Chapter 7 bankruptcy deals with asset liquidation, which means selling all non-exempt assets by a court-appointed trustee. There is no plan of repayment.

Chapter 13

This chapter of the Bankruptcy Code provides for adjustment of debts of an individual with regular income. Chapter 13 allows a debtor to keep property and pay debts over time.

Chapter 11

A chapter 11 debtor usually proposes a plan of reorganization to keep its business alive and pay creditors over time. People in business or individuals can also seek relief in chapter 11.

Chapter 7 Bankruptcy

Chapter 7 bankruptcy is that section of the U.S. Bankruptcy Code that deals with asset liquidation, which means the selling of all non-exempt assets by a court-appointed trustee, who applies the proceeds of the sale to pay your creditors. In return, a debtor receives a discharge, which releases a debtor from all dischargeable debts, and orders creditors to forever stop their attempts to collect the discharged debts.

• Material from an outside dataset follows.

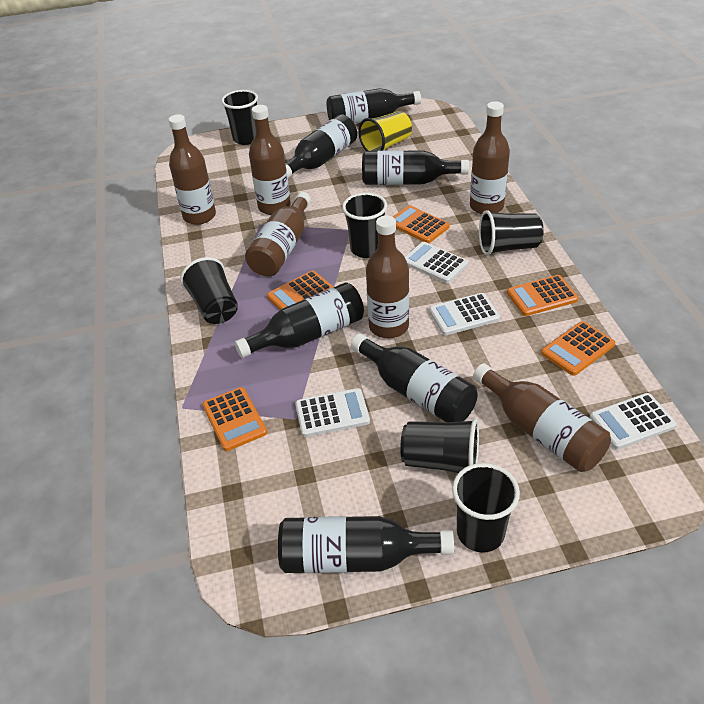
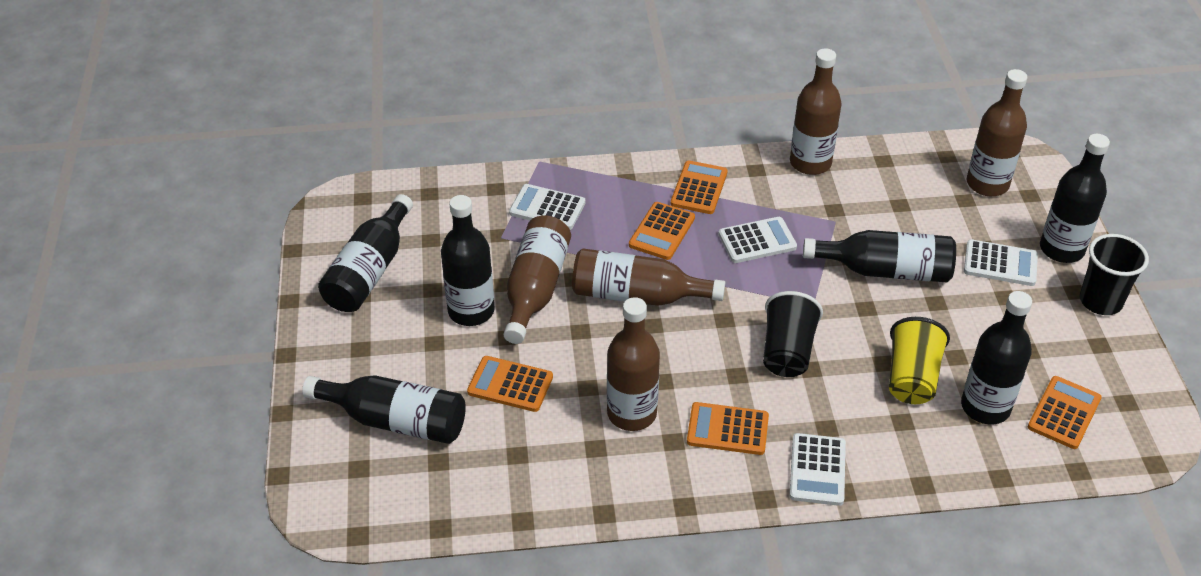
black cup: 6 -> 2
brown bottle: 6 -> 5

Once a debt is discharged, a debtor is forever relieved of the obligation to pay a debt. Some debts cannot be discharged. A few examples include certain taxes, alimony, child support, student loans, debts not listed in the Chapter 7 bankruptcy petition, and debts incurred as a result of defrauding or misleading a creditor.

There are two criteria which determine your eligibility as a Long Island resident to file for Chapter 7 bankruptcy – assets and income.

With respect to assets, under New York State law, an individual is allowed to protect certain basic assets from their creditors. This is called exempt property, or exemptions. So long as the value of your assets do not exceed the statutory limitations, you have met this criteria.

With respect to income, under the Bankruptcy law, most individuals or couples filing for protection under Chapter 7 must now meet certain eligibility requirements under a “Means Test.”

Under the Means Test, you must first determine if your average monthly income, from all sources, for the six month period prior to filing is below the median income for your state, based upon the size of your household. If your average monthly income for the six month period prior to filing is below the median income for your state, you have passed the first hurdle, and so long as you meet the other eligibility requirements, you can file for protection under Chapter 7 bankruptcy.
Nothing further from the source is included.